Nominating and Corporate Governance Committee
 
The Nominating and Corporate Governance Committee (the “Governance Committee”) consists of Messrs. Evans (Chairman), Marsh and McManus, and Drs. Monath and Tananbaum, each of whom is an independent director as defined by the Exchange Act and the listing standards of the NASD. The Governance Committee met two times during 2007 and acted by written consent in lieu of a meeting two times.
 
The Governance Committee acts pursuant to a written charter, a copy of which is available on the Company’s website at www.novavax.com. The Governance Committee reviews and evaluates the charter annually to ensure its adequacy and accuracy.

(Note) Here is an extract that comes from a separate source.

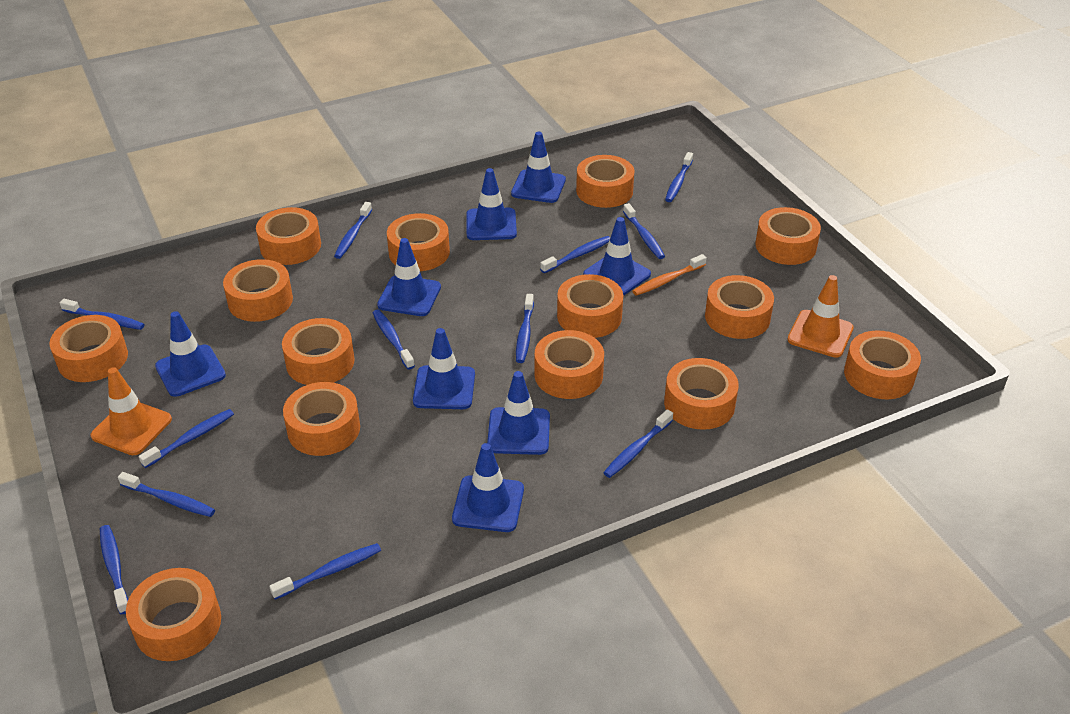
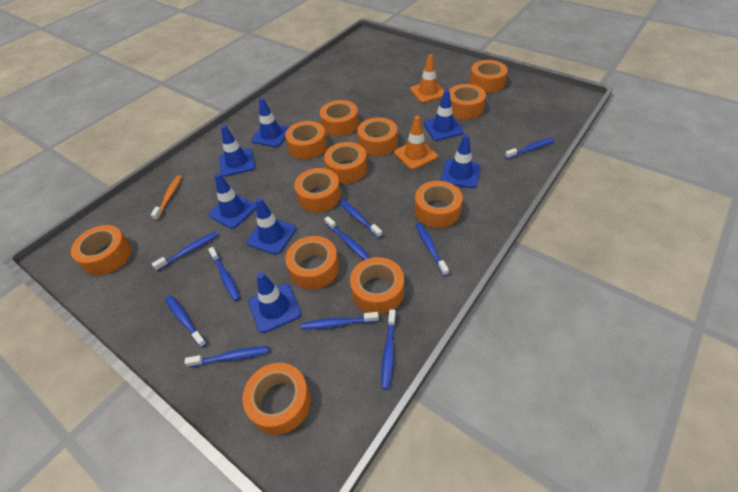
blue toothbrush: 12 -> 10
blue traffic cone: 8 -> 7
orange tape: 14 -> 12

In April 2007, the Governance Committee approved revisions to its charter.
 
As provided in the charter, the primary function of the Governance Committee is to assist the Board in fulfilling its responsibilities by: reviewing and making recommendations to the Board regarding the Board’s size, structure and composition; establishing criteria for Board membership; identifying and evaluating candidates qualified to become members of the Board, including candidates proposed by stockholders; selecting, or recommending for selection, director nominees to be presented for approval at the annual meeting of stockholders and to fill vacancies on the Board; evaluating Company policies relating to the recruitment of Board members; developing and recommending to the Board corporate governance policies and practices applicable to the Company; monitoring compliance with the Company’s Code of Business Conduct and Ethics; and handling such other matters as the Board or committee deems appropriate. The Governance Committee’s goal is to contribute to the effective representation of the Company’s stockholders and to play a leadership role in shaping the Company’s corporate governance.
 
As noted above, it is the Governance Committee’s responsibility to review and evaluate director candidates, including candidates submitted by stockholders. In performing its evaluation and review, the Governance Committee does not differentiate between candidates based on the proposing constituency, but rather applies the same criteria to each candidate.
 
Nomination Procedures
 
Stockholders who wish to nominate qualified candidates to serve as directors of the Company may do so in accordance with the procedures set forth in the Company’s Amended and Restated By-laws (the “By-laws”), which procedures did not change during the last fiscal year. As set forth in the By-laws, a stockholder must notify the Company in writing, by notice delivered to the attention of the Secretary of the Company at the address of the Company’s principal executive offices, of a proposed nominee. In order to ensure meaningful consideration of such candidates, notice must be received not less than 60 days nor more than 90 days prior to the meeting. However, if the Company does not give notice or make public disclosure of the date of the meeting at least 70 days’ prior to the meeting date, notice will be considered timely if it is received no later than the close of business on the 10th day following the date on which such notice was given or public disclosure was made (whichever occurred first).
 
The notice must set forth as to each proposed nominee:
 
  •     name, age, business address and, if known, residence address;
 
  •     his or her principal occupation or employment;
 
  •     the number of shares of stock of the Company, if any, which are beneficially owned by such nominee; and
 
  •     any other information concerning the nominee that must be disclosed as to nominees in proxy solicitations pursuant to applicable law.
 
The notice must also set forth with respect to the stockholder giving the notice:
 
  •     the name and address, as they appear on the Company’s books, of such stockholder; and
 
  •     the number of shares of the Company that are owned by such stockholder.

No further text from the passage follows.